ARG and ENV variables will be available in RUN commands in the container as environment variables.
Docker will also replace $VARIABLES in the Dockerfile in the following instructions:
ADD
COPY
ENV
EXPOSE
FROM
LABEL
STOPSIGNAL
USER
VOLUME
WORKDIR
Only ENV variables will become available in a CMD or ENTRYPOINT, only in the environment of the running container:
Using ARG
FROM frolvlad/alpine-oraclejdk8:slim
ARG APP_NAME=client-default
ENV APP_NAME=$APP_NAME
RUN mkdir -p /client/
ADD build/libs/$APP_NAME.jar /client/$APP_NAME.jar
ENTRYPOINT ["sh", "-c", "java -jar /client/$APP_NAME.jar"]
or with only ENV
FROM frolvlad/alpine-oraclejdk8:slim
ENV APP_NAME=client-default
RUN mkdir -p /client/
ADD build/libs/$APP_NAME.jar /client/$APP_NAME.jar
ENTRYPOINT ["sh", "-c", "java -jar /client/$APP_NAME.jar"]

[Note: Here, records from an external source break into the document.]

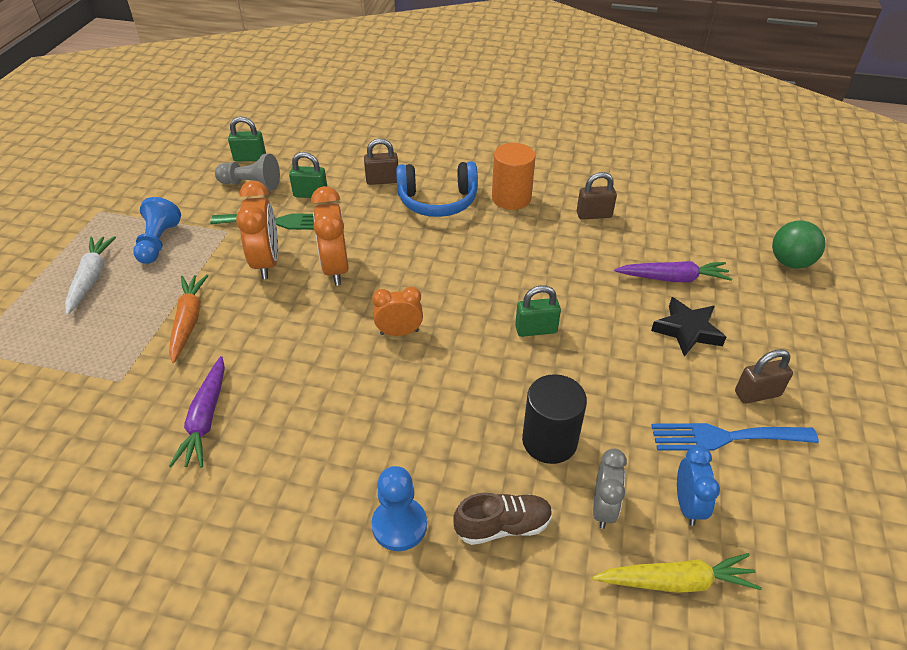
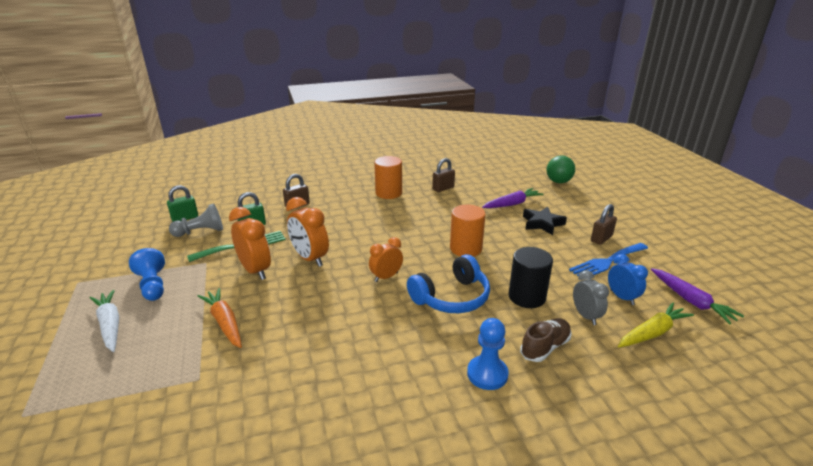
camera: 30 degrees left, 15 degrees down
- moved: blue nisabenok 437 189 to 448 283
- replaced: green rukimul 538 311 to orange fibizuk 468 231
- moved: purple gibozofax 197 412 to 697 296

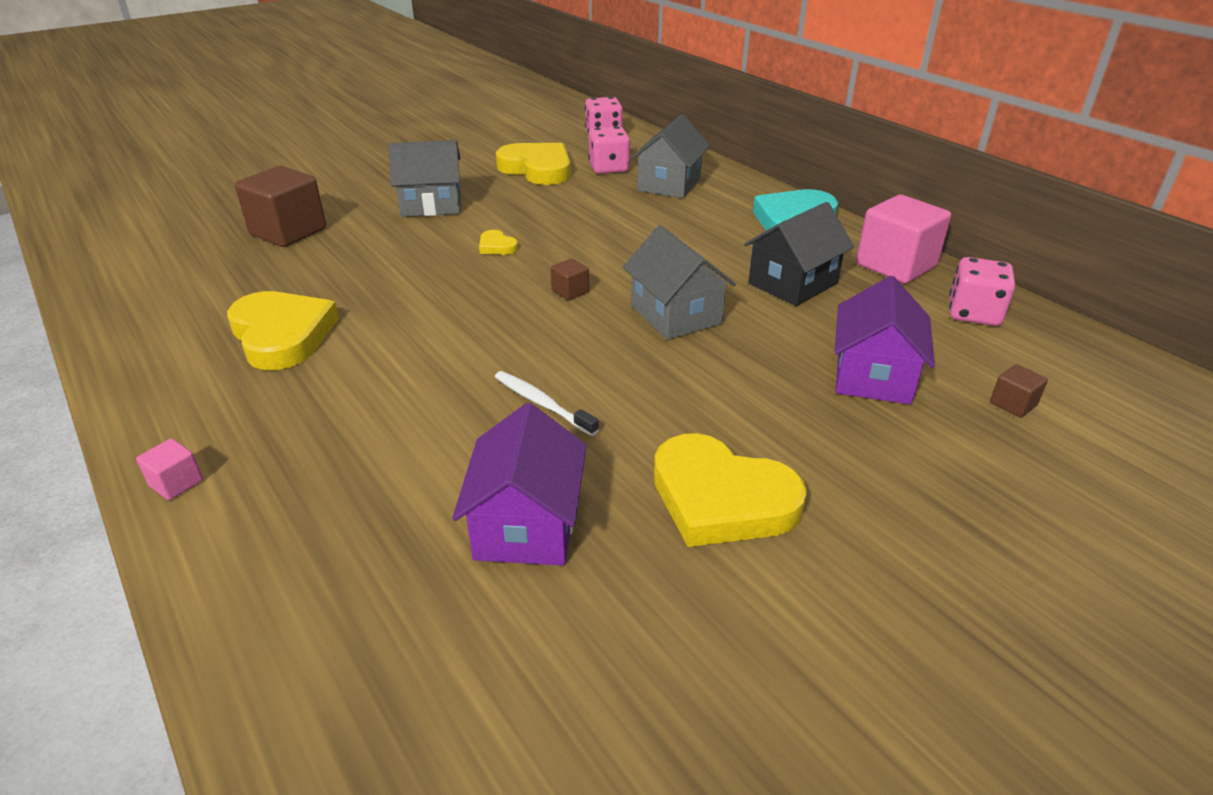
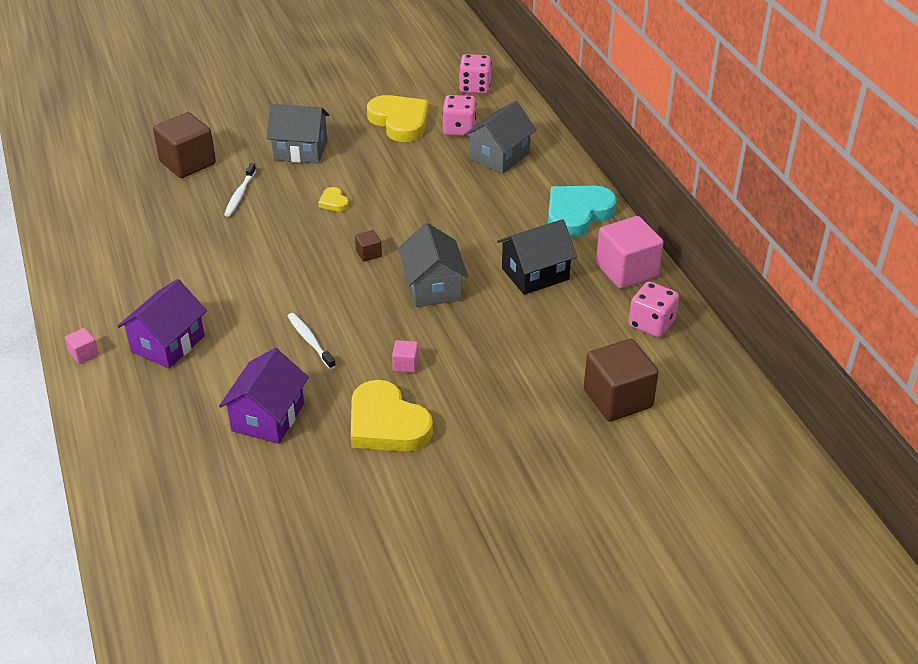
camera: 15 degrees right, 5 degrees up
- moved: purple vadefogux 885 340 to 162 324
- removed: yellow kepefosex 283 330
- resized: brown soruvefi 1019 391 = 621 380 x2.24
- added: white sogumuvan 240 190
- added: pink soruvefi 405 356

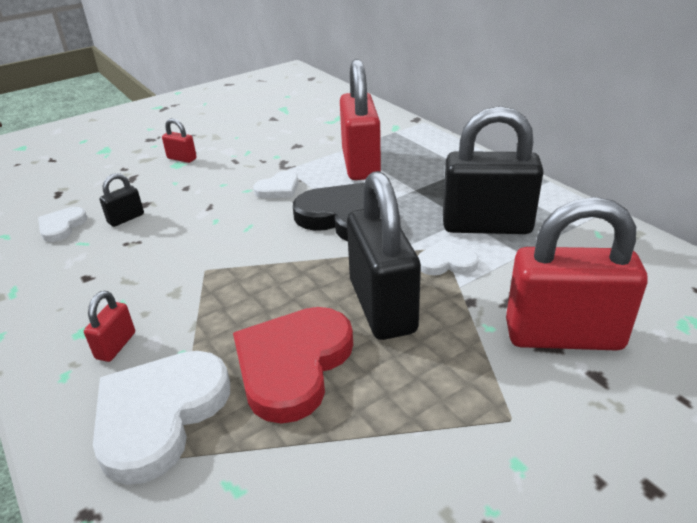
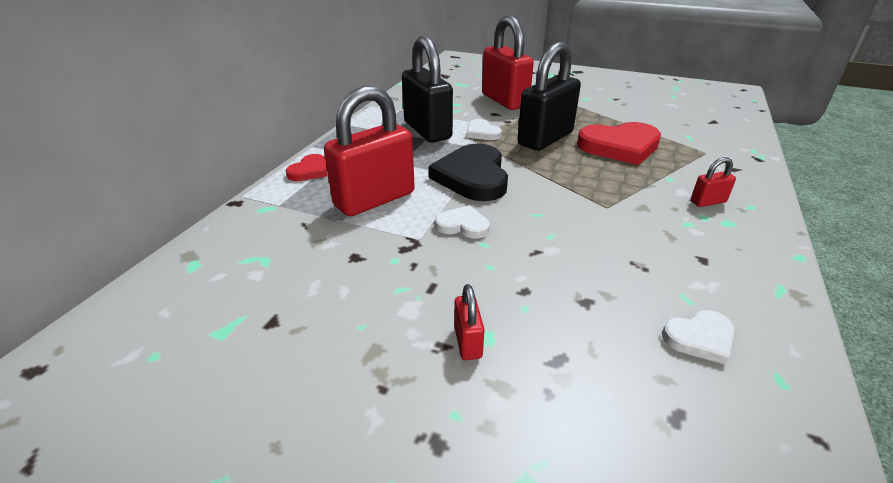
camera: 125 degrees left, 0 degrees up
- removed: black rukimul 122 200
- removed: white kepefosex 161 418
- added: red kepefosex 306 167

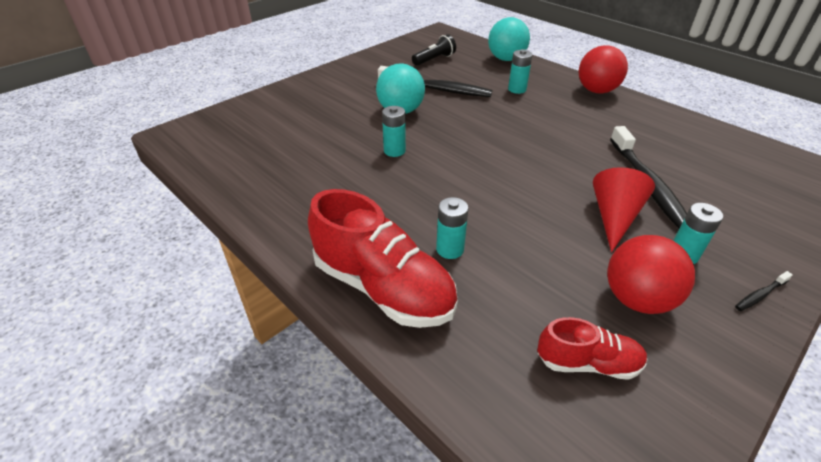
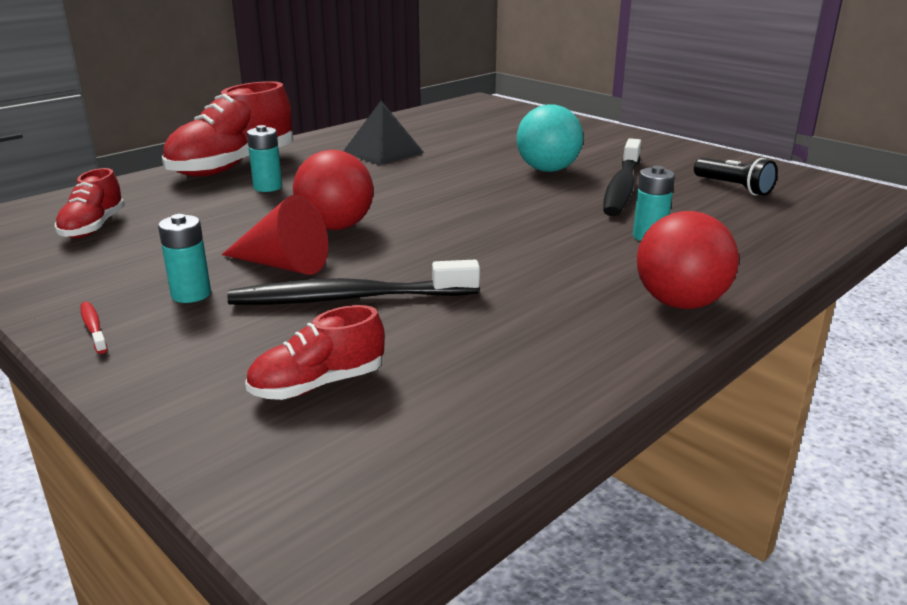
camera: 90 degrees right, 15 degrees down
- removed: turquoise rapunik 509 39
- removed: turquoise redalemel 394 131
- moved: red rapunik 651 274 to 333 190
- recoloured: black sogumuvan 764 291 to red sogumuvan 94 327
- added: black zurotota 384 133
- added: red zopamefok 315 352

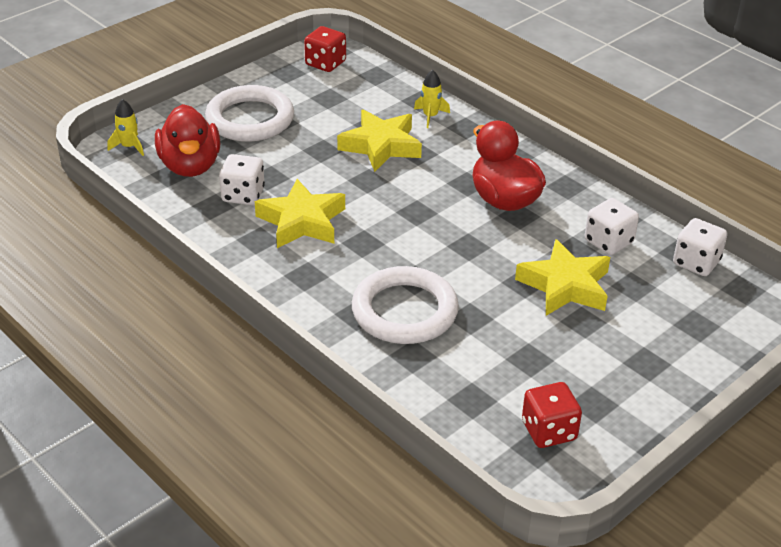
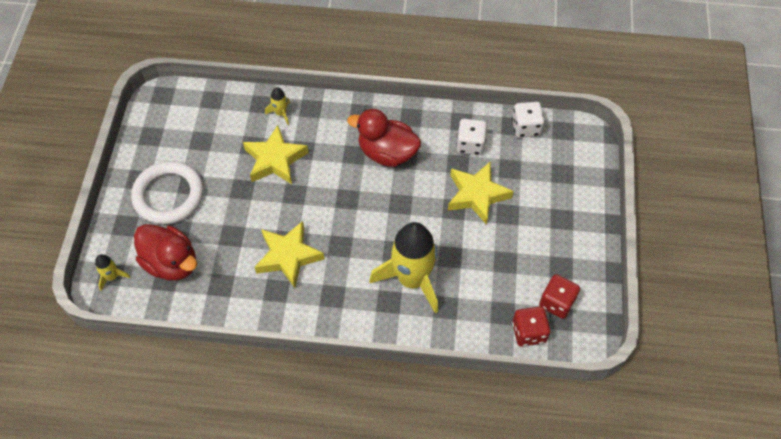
camera: 40 degrees left, 20 degrees up
- moved: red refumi 325 49 to 531 326
- removed: white refumi 242 179
- replaced: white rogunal 405 305 to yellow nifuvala 403 267

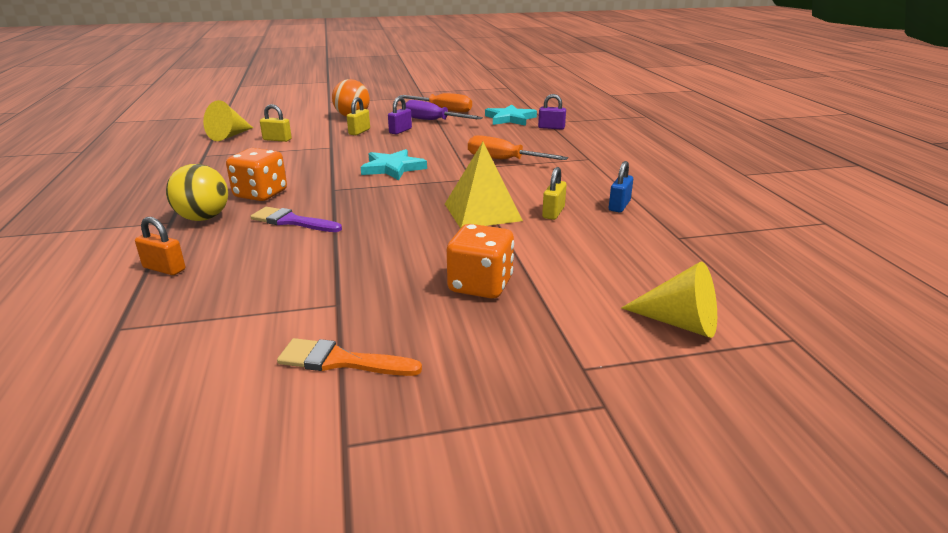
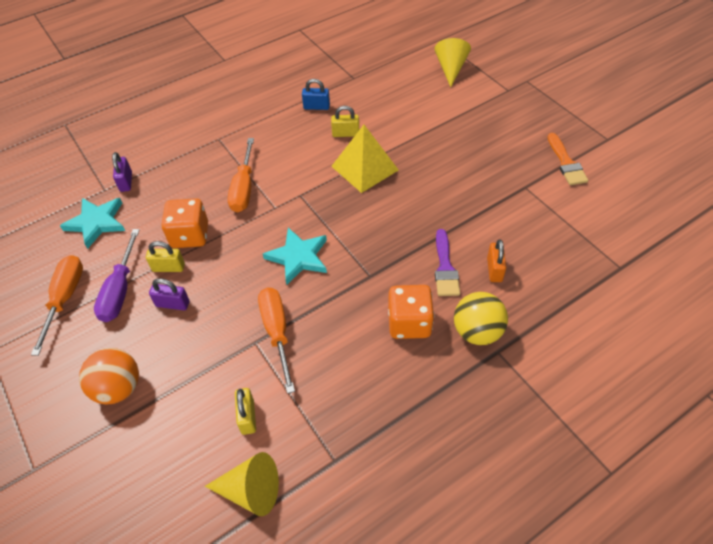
camera: 110 degrees left, 25 degrees up
- moved: yellow rukimul 358 116 to 165 256
- moved: orange rukimul 160 246 to 496 260
- moved: orange refumi 480 261 to 184 223
- added: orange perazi 276 341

Environment variables in Dockerfile are declared with the ENV statement.
In your case:
FROM frolvlad/alpine-oraclejdk8:slim
ENV APP_NAME client-default
RUN mkdir -p /client/
ADD build/libs/${APP_NAME}.jar /client/${APP_NAME}.jar
ENTRYPOINT ["java", "-jar", "/client/${APP_NAME}.jar"]
ARG is only available during the build of a Docker image (RUN etc), not after the image is created and containers are started from it (ENTRYPOINT OR CMD)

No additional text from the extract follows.